Морской офицер Франк Мильдмей - Марриет Фредерик (читать книги .txt) 📗
Я поблагодарил его за это милостивое снисхождение. Он отдал после того несколько приказаний Скейсейлю, старшему лейтенанту и, велевши послать гребцов на гичку, предложил мне ехать с ним на берег.
Это в самом деле было знаком особенной милости, которую он до того никогда не оказывал ни одному офицеру брига, и потому все собрались на такое чудо. Старший лейтенант мигнул глазом, чем более нежели сказал:
— Это слишком для него хорошо, чтоб могло долго продолжаться.

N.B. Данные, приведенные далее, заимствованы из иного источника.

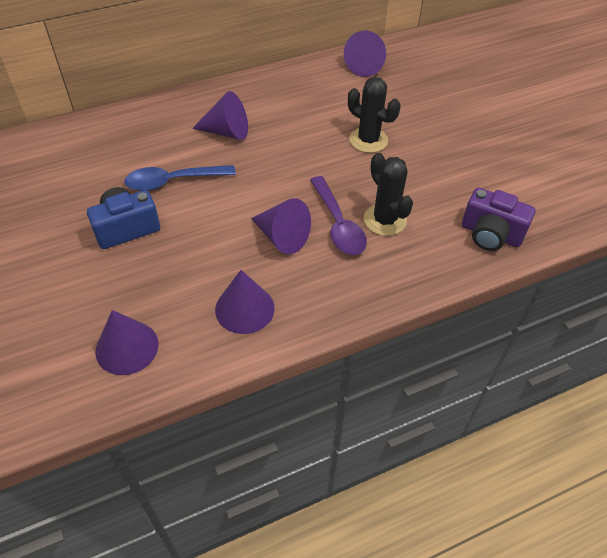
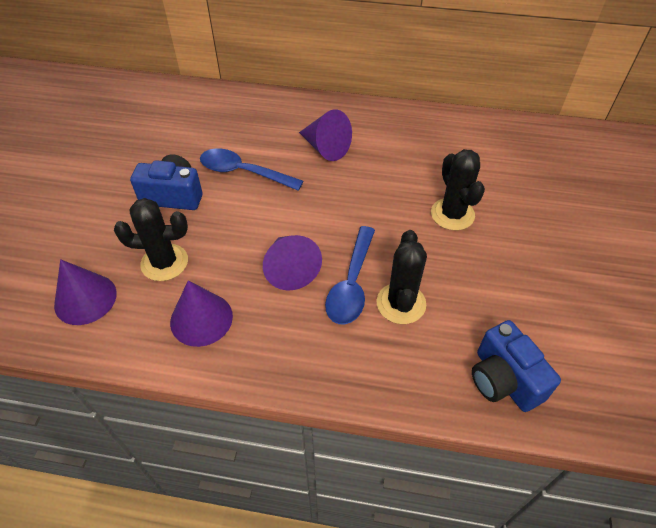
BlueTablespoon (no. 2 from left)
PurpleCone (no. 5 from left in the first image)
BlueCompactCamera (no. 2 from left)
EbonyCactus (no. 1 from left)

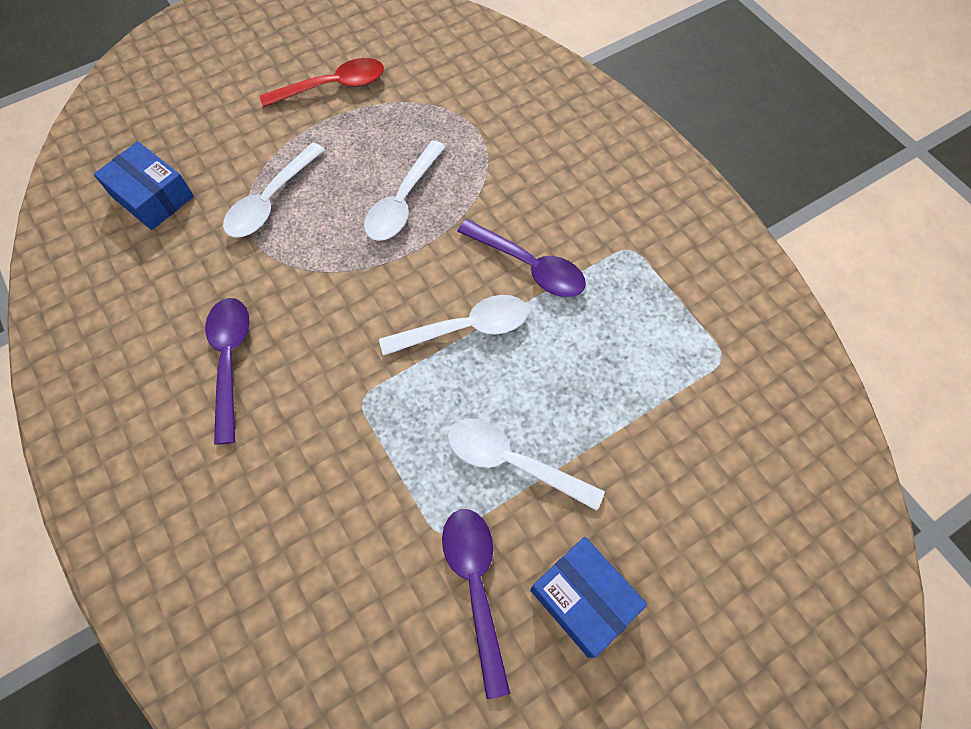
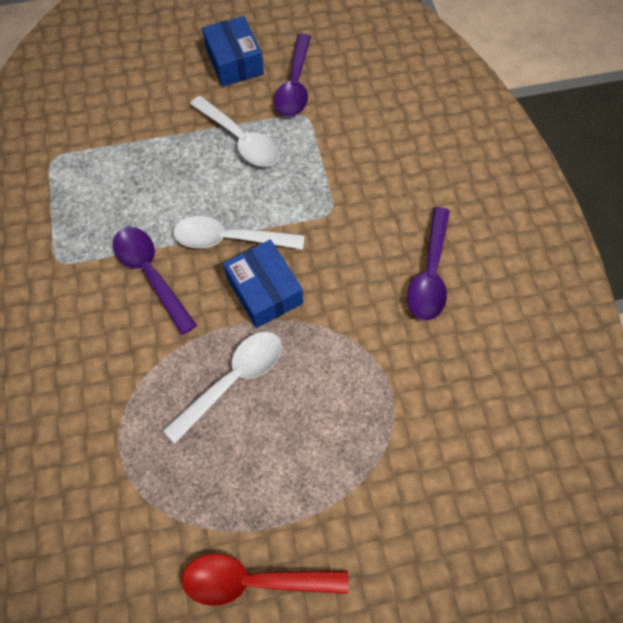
BluePackage (no. 2 from left)
PureWhiteTablespoon (no. 1 from left in the first image)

Однако мы сели в шлюпку и поплыли к городу. Течение сносило нас, и мы проехали близ бакена затонувшего корабля Война.
— О, памятен мне этот старый корабль, я был на нем мичманом, когда он взлетел на воздух. Я был сигнальным мичманом, и в то самое время, как делал сигнал бедствия, взлетел на воздух. Я думал, что никогда более не увижу света Божьего.
— Неужели? — сказал я. — Я полагал, что в то время не было на нем ни одного человека.
— Ни одного человека! — повторил капитан с пренебрежением. — Откуда вы это взяли?
— Я слышал от капитана, с которым служил в Америке.
— Так кланяйтесь же от меня вашему капитану и скажите ему, что он ничего не знает об этом. Никого на корабле! Когда на корме столпились, как в овчарне, и все просили у меня помощи. Я велел всем им убираться у черту, и в это самое мгновение все мы были подшвырнуты, это-то уж я знаю наверное. Меня так ушибло, что я лишился чувств, и мне сказали после, что нашли меня где-то в заливе Стокс-Бей и отнесли в Гасларский госпиталь, где я пролежал три месяца, — не говоря ни слова.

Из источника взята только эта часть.